In 2010, De'angelo Rollins got into a fight with a bully at his new middle school in Bryan, Texas. His mother, Marjorie Rollins Holman, says her shy son reported the bullying, but the teacher didn't stop it.
Then it came to blows.
"The boy ended up hitting my son in the face first," Holman says. "My son hit him back, and they got in a little scuffle."
That scuffle landed her then-12-year-old son in the principal's office — and in adult criminal court after the school police officer wrote the sixth-grader a ticket.
"We end up paying for everything for our son and made sure he did everything the judge had passed down to him. But we were outraged," Holman says. "We couldn't believe that this was happening."
Since the mid-1990s, schools have increasingly disciplined students with harsh tactics like suspensions and, in some cases, the criminal courts. Now, the pendulum is swinging in the other direction — even in Texas, one of the most aggressive states in criminalizing students' misbehavior.
The National Center for Youth Law in California ultimately took on De'angelo Rollins' case. Attorney Michael Harris says momentum has also been building from many academic researchers for a more positive approach.

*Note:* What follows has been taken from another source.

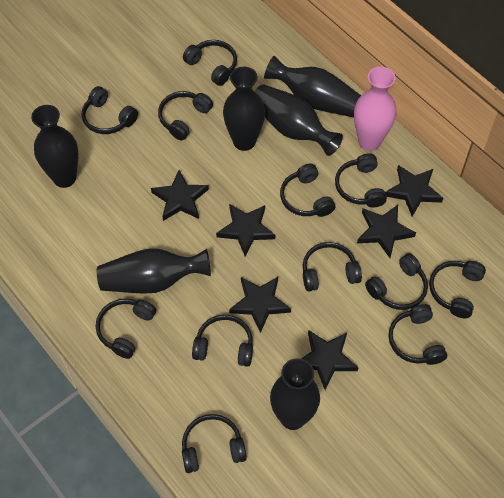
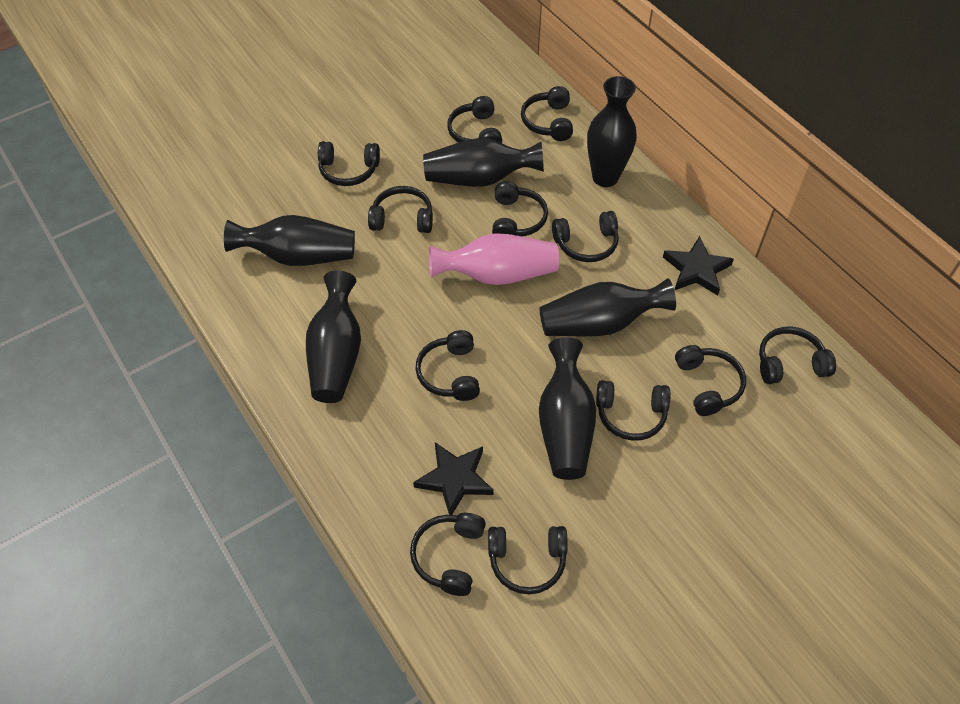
black star: 6 -> 2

All this stuff that the people who sold us 'zero tolerance' said it was going to do, none of those things turned out to be correct.
"All this stuff that the people who sold us 'zero tolerance' said it was going to do, none of those things turned out to be correct," Harris says.
Studies show that zero-tolerance policies don't help students who are removed from the classroom, or the students who remain. What's more, multiple reports indicate schools punish black, Latino and disabled students more often and more harshly than others. Those students face a higher risk of falling behind or dropping out.
One study came from Texas Appleseed, a public interest law firm. Deputy Director Deborah Fowler says the researchers looked at data from the Bryan school district.
"We saw some very big disparities that would be hard to explain outside of ... implicit bias and discrimination," Fowler says.
African-American students there were four times more likely to get a ticket for minor misbehavior than other students, Fowler says. Even federal officials now say that racial discrimination in school discipline is real.
The U.S. Department of Education's Office for Civil Rights, along with the Justice Department, has issued new guidelines for schools to rethink discipline.
"We don't want schools to have to wait. We don't want schools to have to think about it," says Catherine Lhamon at the Office for Civil Rights. "We want schools and districts to treat all of their students as valuable learners right now."
Under the Obama administration, more schools have been investigated for possible discriminatory discipline than under previous administrations. The Obama administration has initiated 25 investigations, as compared with just one under former President George W. Bush.
There are also more than 1,600 complaints, including one against the Bryan school district.
Federal investigators will determine whether there was any discrimination there, but it doesn't have to be intentional racism to count. Harris, the California attorney, says that there's an implicit, even unconscious bias in society that's also found in schools.
"The overwhelming majority of people in the country associate white with good, and black with bad," he says. "Because we have adopted these stereotypes — and it's all of us, it doesn't matter what race you are — our implicit bias comes into play without us even realizing that that's what's going on."